At the outbreak of the Civil War, Hawes was a supporter of Kentucky's doctrine of armed neutrality. When the Commonwealth's neutrality was breached in September 1861, Hawes fled to Virginia and enlisted as a brigade commissary under Confederate general Humphrey Marshall. When Kentucky's Confederate government was formed in Russellville, Hawes was offered the position of state auditor, but declined. Months later, he was selected to be Confederate governor of the Commonwealth following George W. Johnson's death at the Battle of Shiloh.
Hawes and the Confederate government traveled with Braxton Bragg's Army of Tennessee, and when Bragg invaded Kentucky in October 1862, he captured Frankfort and held an inauguration ceremony for Hawes.
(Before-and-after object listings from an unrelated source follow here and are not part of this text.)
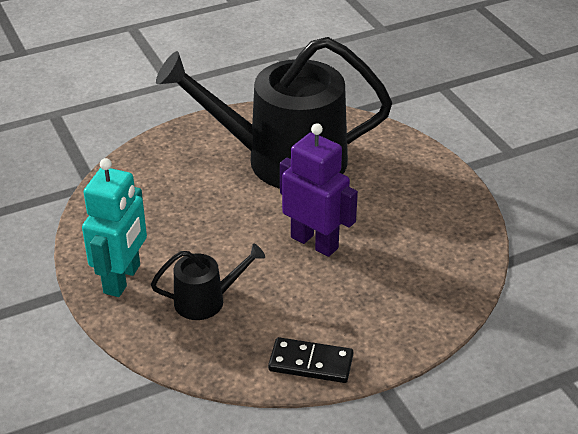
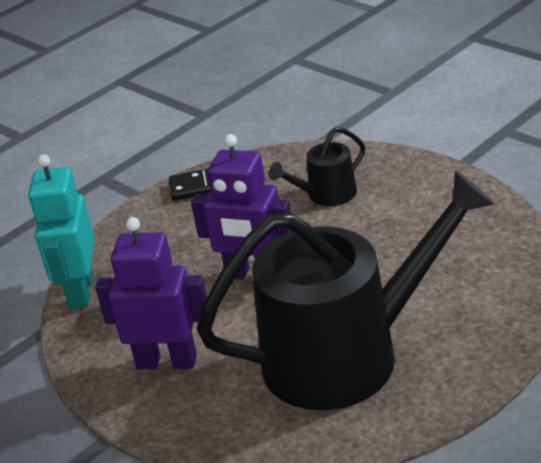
camera: 165 degrees right, 5 degrees down
(122, 279) = (417, 184): turquoise robot -> turquoise robot (81, 292)
(410, 197) = (167, 361): none -> purple robot

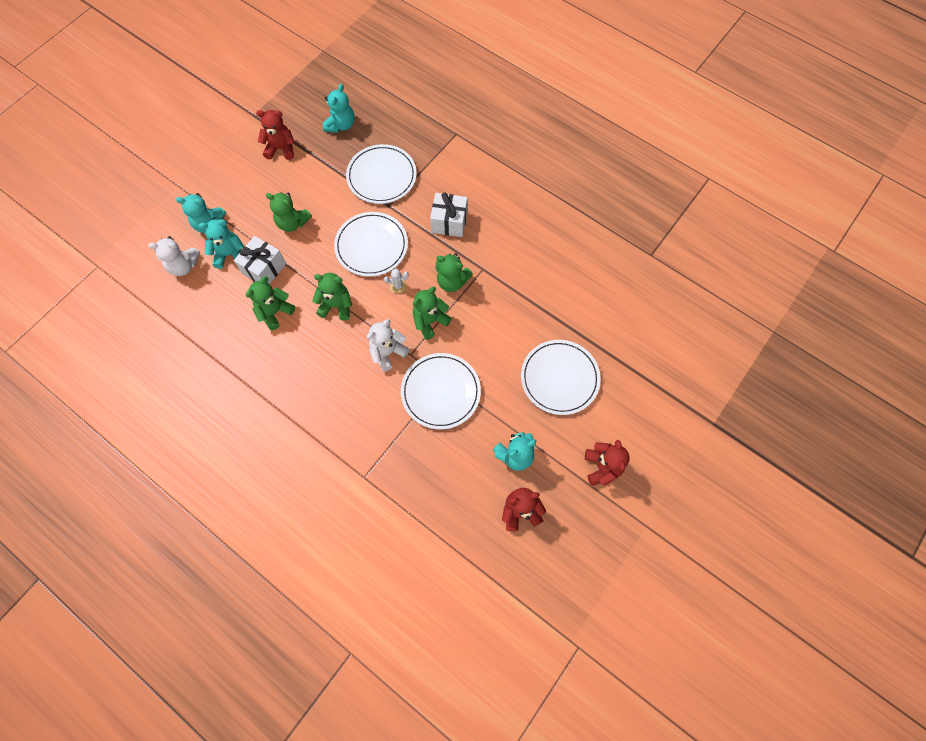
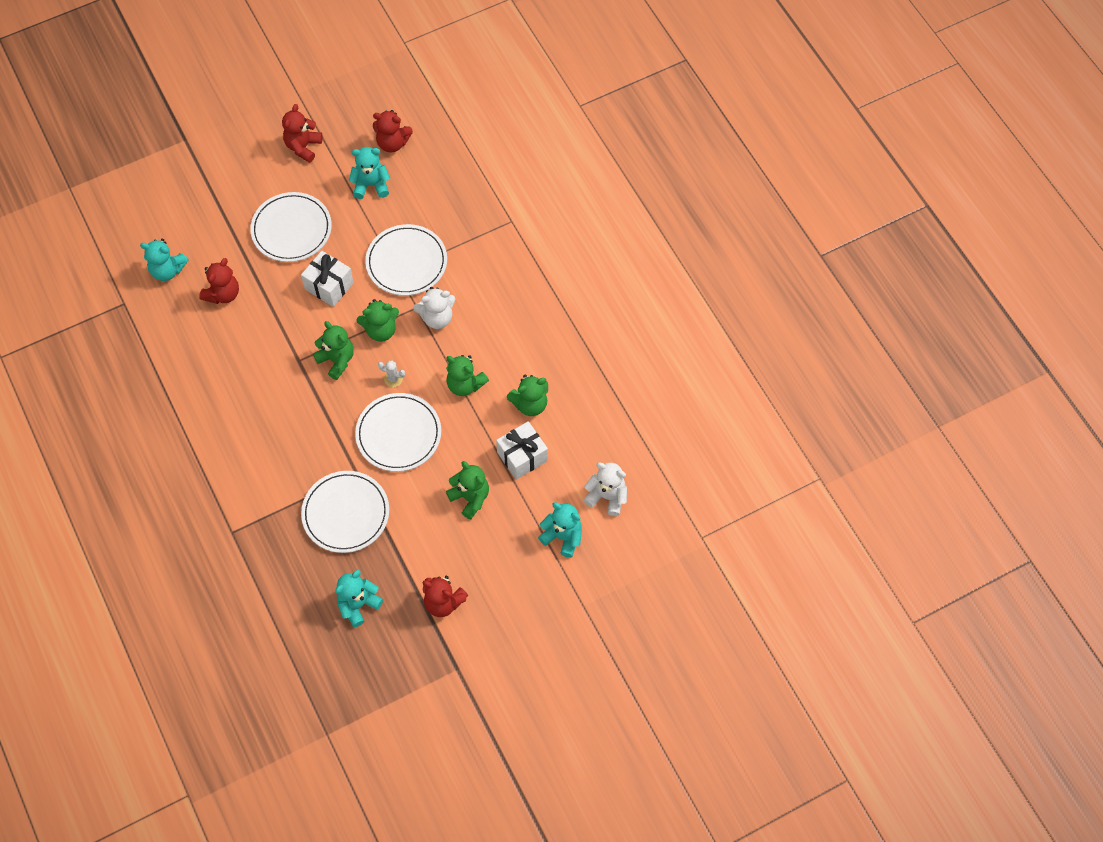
camera: 155 degrees left, 5 degrees down
(230, 254) = (552, 489): turquoise teddy bear -> turquoise teddy bear (167, 270)
(449, 222) = (303, 425): white gift -> white gift (329, 286)
(578, 296) = (223, 294): none -> red teddy bear

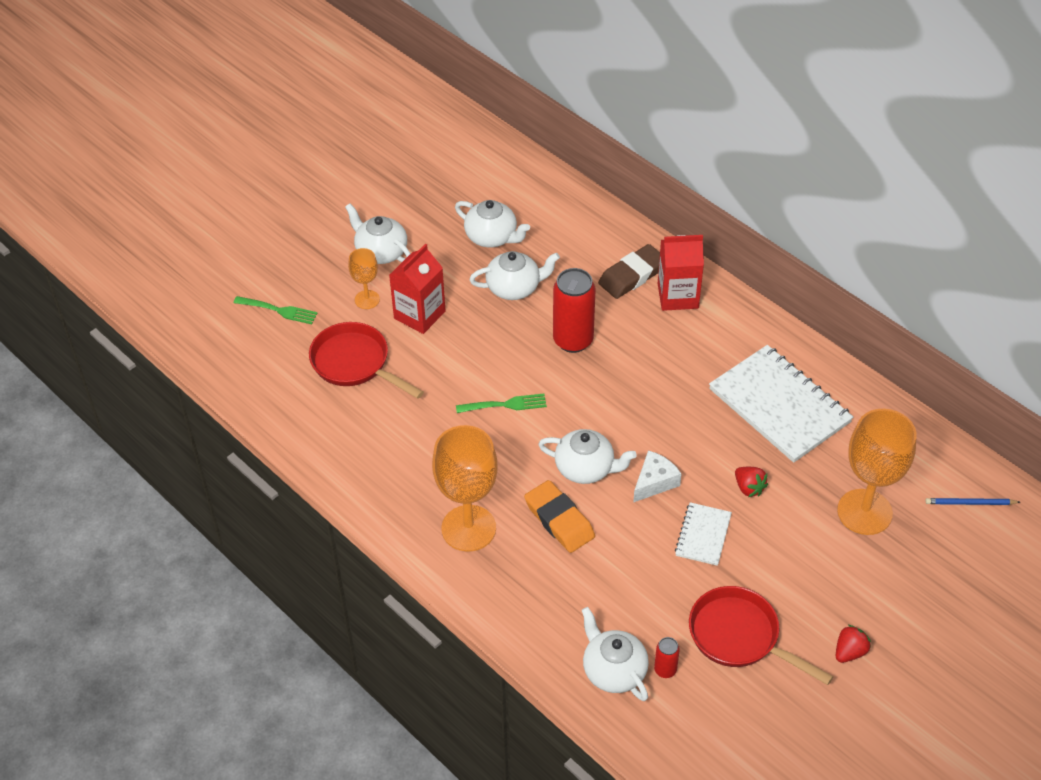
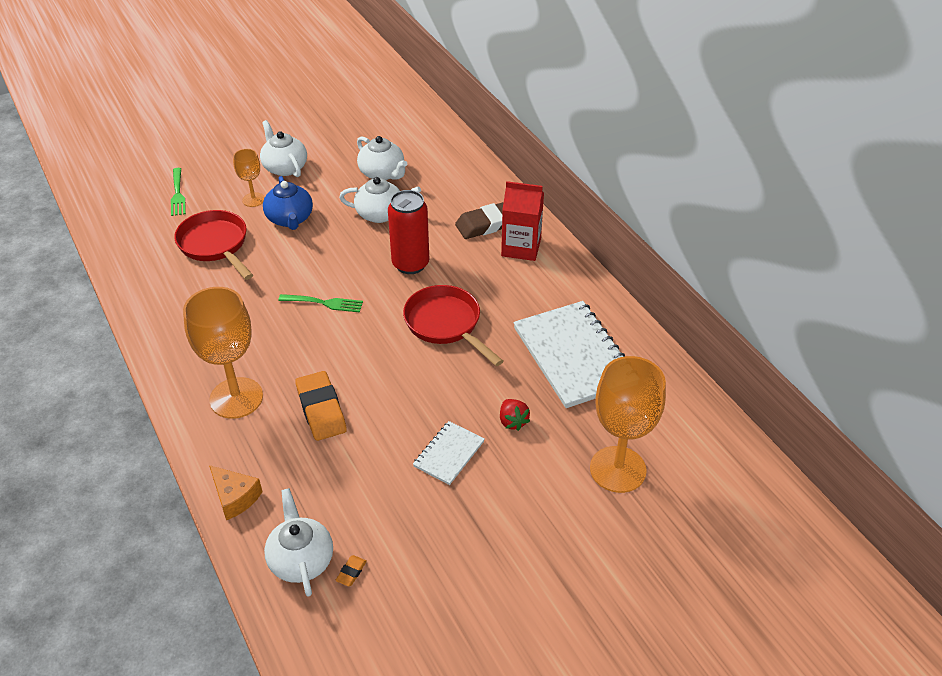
camera: 15 degrees right, 5 degrees down
(278, 310) = (177, 194): green fork -> green fork turned 45 degrees clockwise
(419, 315) = (290, 219): red carton -> blue teapot
(521, 628) = (235, 497): none -> orange cheese
(586, 468) = (368, 371): white teapot -> none
(654, 482) = (425, 396): white cheese -> none
(665, 670) = (351, 572): red can -> orange eraser
(740, 637) = (440, 558): red pan -> red pan (446, 324)
(849, 652) = (546, 602): red strawberry -> none
(970, 503) = (730, 486): blue pencil -> none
The ceremony was interrupted, however, by forces under Union general Don Carlos Buell, and the Confederates were driven from the Commonwealth following the Battle of Perryville. Hawes relocated to Virginia, where he conducted a Confederate government in exile for Kentucky and continued to lobby President Jefferson Davis to attempt another invasion of the state.
At the end of the war, the Confederate government of Kentucky in exile ceased to exist, and Hawes returned to his home in Paris, Kentucky. He swore an oath of allegiance to the Union, and was allowed to return to his law practice. He was elected county judge of Bourbon County, a post he held until his death in 1877.